I'm not so sure any more. These are exactly the sort of things which are being cut. Many people who pay hundred of pounds into pension funds each month are seeing the value wiped out. Public sector pensions are being radically reduced. And if you have managed to buy your own home, you'll have to sell it to fund your old age care, whereas if you haven't bothered saving, you'll get funded by the state.

There used to be a sense that playing the long game was worth it. I went to university and spent years training, living on very low incomes (far far lower than the proposed benefits cap) because the message out there was that it would pay off in the long term. If we're now losing the long term paybacks, and we're not seeing the short term advantages.... What on earth is there to motivate people?
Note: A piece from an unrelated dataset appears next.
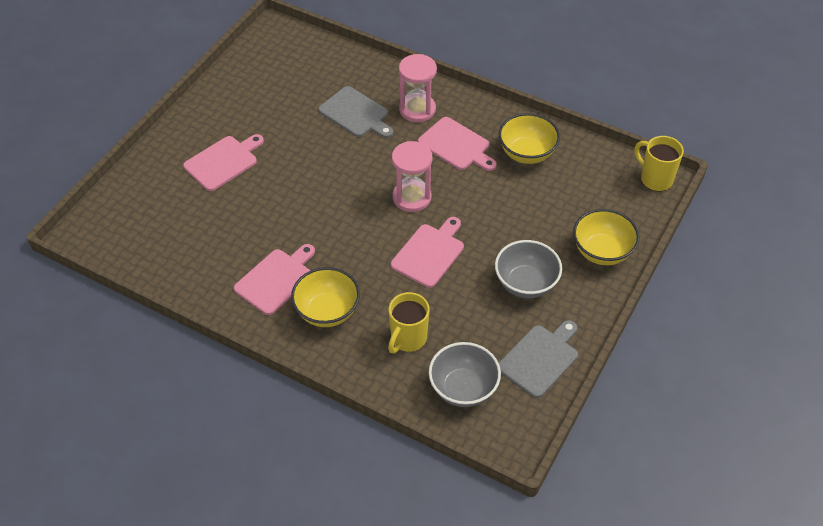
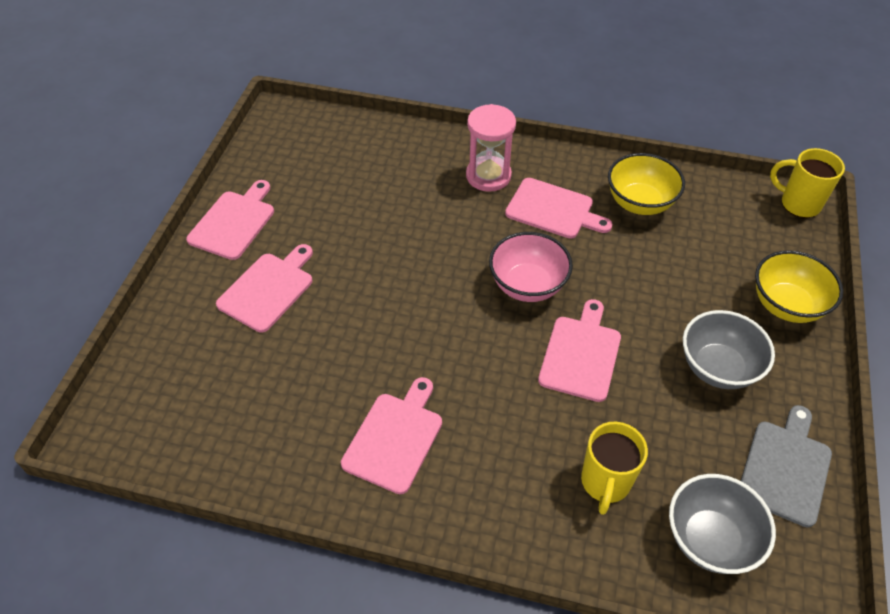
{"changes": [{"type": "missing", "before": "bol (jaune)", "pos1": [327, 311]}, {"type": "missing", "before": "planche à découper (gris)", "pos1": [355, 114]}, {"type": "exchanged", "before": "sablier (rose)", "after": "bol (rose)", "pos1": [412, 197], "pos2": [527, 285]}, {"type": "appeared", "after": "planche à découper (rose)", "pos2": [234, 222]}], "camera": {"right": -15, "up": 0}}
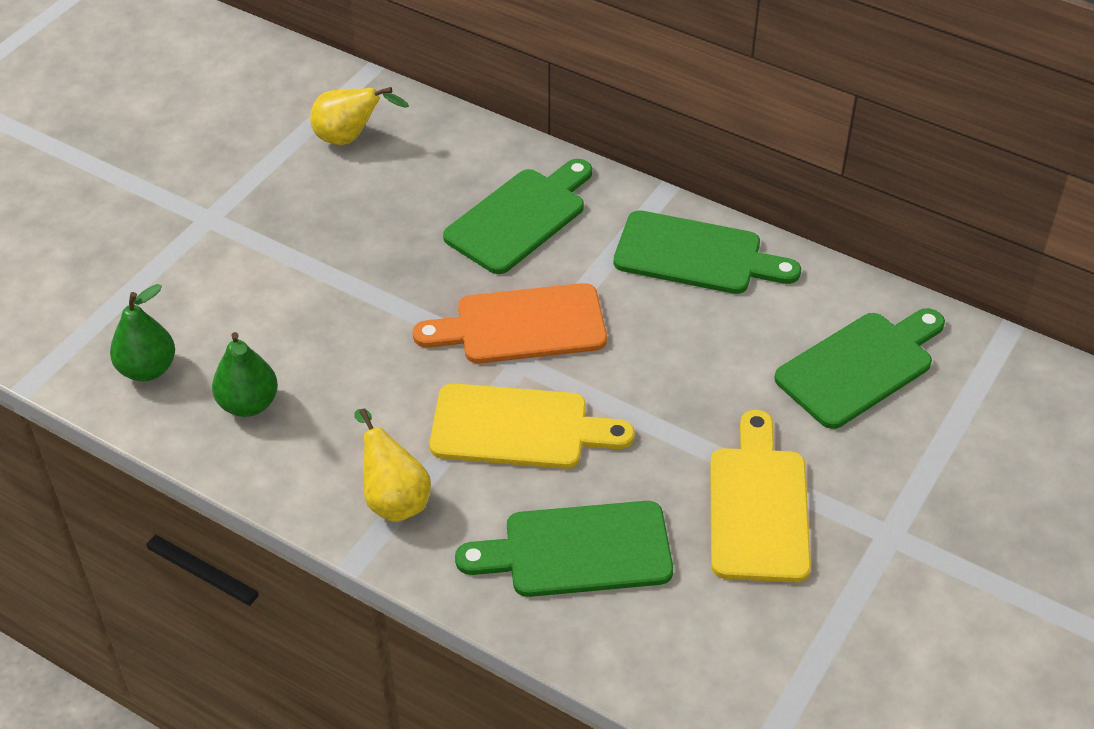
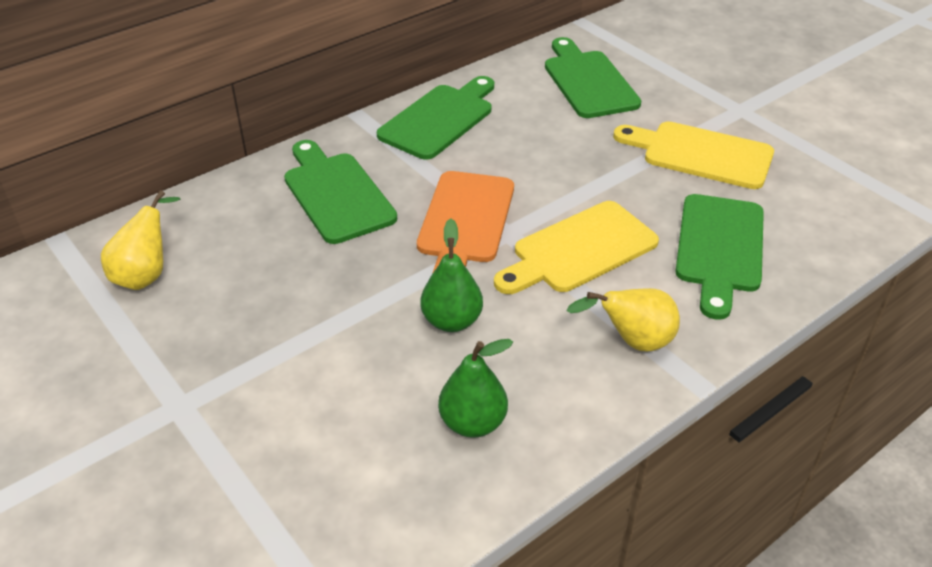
{"changes": [{"type": "relocated", "before": "poire (vert)", "pos1": [147, 369], "pos2": [452, 321]}, {"type": "spun", "before": "planche à découper (jaune)", "pos1": [518, 428], "pos2": [579, 250], "turn": -150}], "camera": {"right": -70, "up": -5}}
Many working people cant afford, and will never be able to afford, the number of kids described in the op. they cannot afford that level of socialising. They cannot afford that much on a mobile phone. They can't afford a sky package. Is it any wonder the country is up shit creek?

PinkoLiberal · 03/02/2012 07:15

I am sue that you are better off in work!

You rent a house on HB and chances are if you lose your job you will end up in some kind of homeless accom; certainly around here, cheap housing is way over subscribed.

You workk at the level not to get HB and you can pick and choose still pretty much. You have control. That means so very much!"

I also went to Uni, am 3 years into training now.

And I honestly still do not get how they can afford that much on phones etc. Our income is above the basic benefits level by some way yet we simply could not. I am, to br frank, baffled.